Ukończenie 18. roku życia nie zawsze oznacza zyskanie prawa do bycia osobą niezależną, która samodzielnie podejmuje decyzje. Bardzo często zdarza się, że choć jesteśmy dobrze po 30-stce, zarabiamy sami na siebie, to rodzice traktują nas jak małe dzieci. Mają problem z odcięciem pępowiny. Po czym poznać, że rodzice wciąż traktują cię jak dziecko?

Każą prosić o zgodę na wyjazd

Jeśli jesteś osobą dorosłą, sprawną intelektualnie i sama na siebie zarabiasz, nie musisz prosić rodziców o wyjazd z partnerem czy znajomymi. Nie ma sensu, abyś spowiadała im się, kim są poszczególne osoby, skąd je znasz i pozostawiała do nich kontakt. To ma sens, gdy umawiasz się na pierwszą randkę i nie czujesz się bezpiecznie. Wówczas można poprosić kogoś bliskiego o to, by zainteresował się nami na wypadek, gdybyśmy nie dawali znaków życia. Tylko taką informację można przekazać przyjaciółce, niekoniecznie rodzicom. Jeśli to znajomi ze studiów i razem wybieracie się na zwiedzanie Pragi, nie musisz o tym informować rodziców. To twoja sprawa, masz prawo do podejmowania niezależnych decyzji.

Pouczanie, jak włączyć alarm w domu

Niektórzy rodzice wciąż nie wyszli z roli mentorów, którzy przygotowują swoje dzieci do samodzielnego życia. Wydaje im się, że wciąż muszą im dokładnie pokazywać, jak uruchamia się alarm w domu, gdzie jest główny zawór z wodą etc. Takie podejście świadczy o tym, że rodzic nie traktuje swojego dorosłego dziecka poważnie, jak równego sobie partnera.

Dopytują o to, z kim się spotykasz

Jeśli rodzice za bardzo chcą poznać twoich znajomych czy partnera, to także rodzi niepokój. Prawdopodobnie wciąż pragną cię kontrolować i dobierać ci ludzi, z którymi możesz utrzymywać kontakt. Nadeszła pora, aby powiedzieć – koniec. Masz prawo sama decydować o tym, z kim się spotykasz i umawiasz na randki.

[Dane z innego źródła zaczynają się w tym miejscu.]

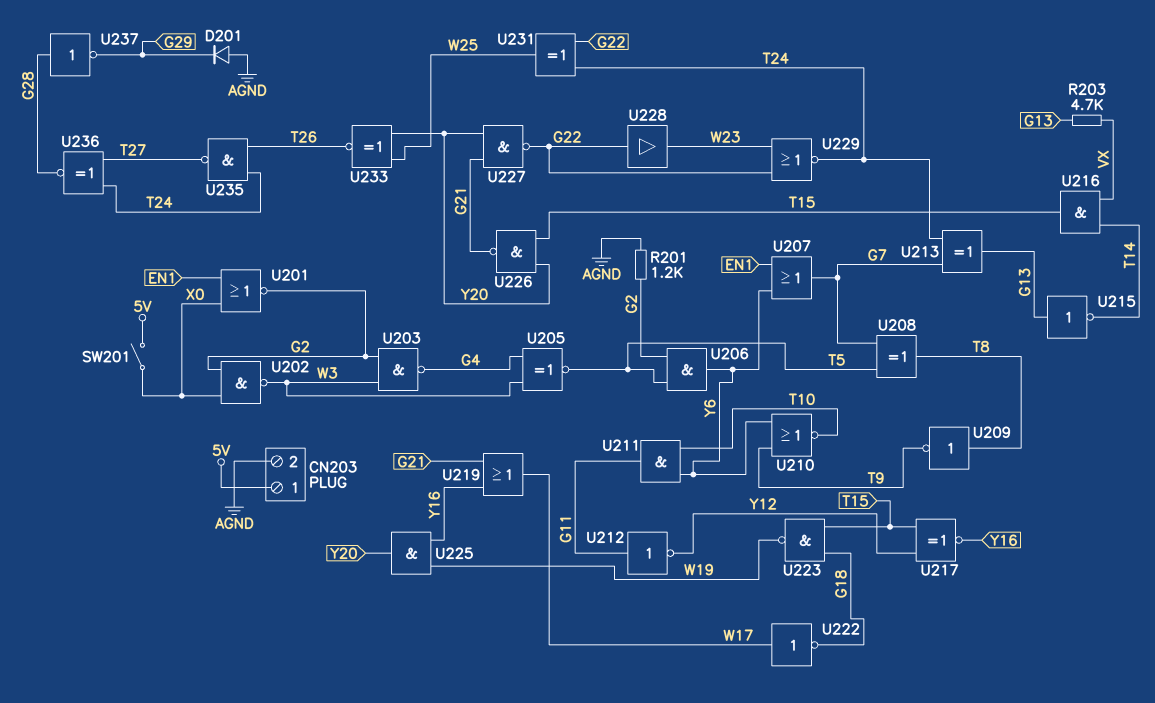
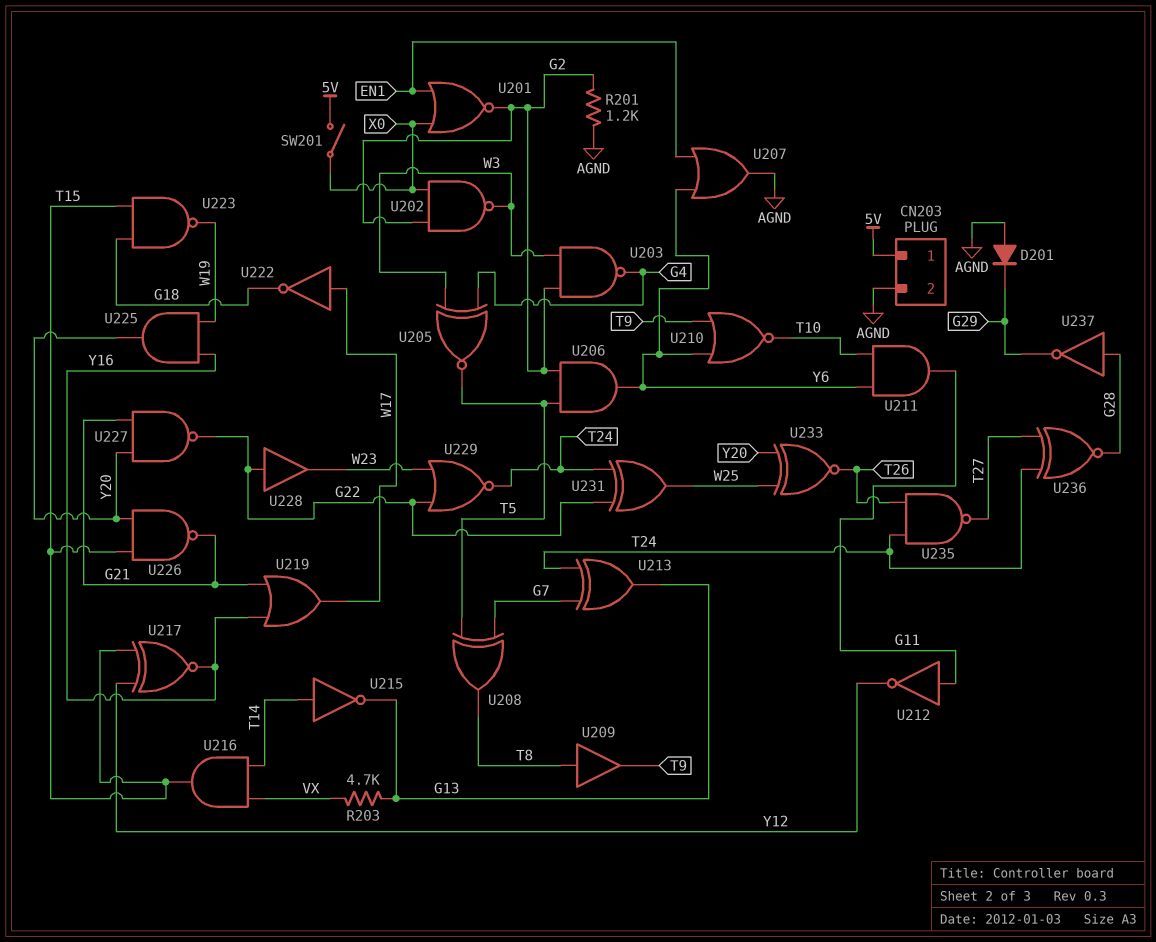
U207: OR (in EN1, in Y6, out G7) -> OR (in EN1, in Y6, out AGND)
U209: NOT (in T8, out T9) -> buffer (in T8, out T9)
U215: NOT (in G13, out T14) -> NOT (in T14, out G13)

Chcą cię karać jak małe dziecko

Zdarzyło ci się zniszczyć wycieraczkę, miała ona 15 lat, ale chcesz ją odkupić. Rodzice zamiast to przyjąć normalnie do wiadomości, każą ci przemyśleć swoje zachowanie  w swoim pokoju. Takie zachowanie jest niedopuszczalne. Jesteś osobą dorosłą, nie małym dzieckiem, które karci się za to, że stłukło piłką wazon z kwiatami.

Stosują zdrobnienia w niewłaściwym celu

Zdrobnienie imienia zazwyczaj wyraża pozytywne emocje, ale nie zawsze tak to wygląda. Czasem ma na celu zdeprecjonowanie drugiej osoby, pokazanie jej miejsca w szeregu, podważenie jej kompetencji i doświadczenia. Jeśli mama mówi – Kasieńko, zastanów się nad swoim życiem, to nie może tak wyglądać, to przemawia z pozycji rodzica, który wymaga, nie widzi w tobie równorzędnej partnerki do rozmowy.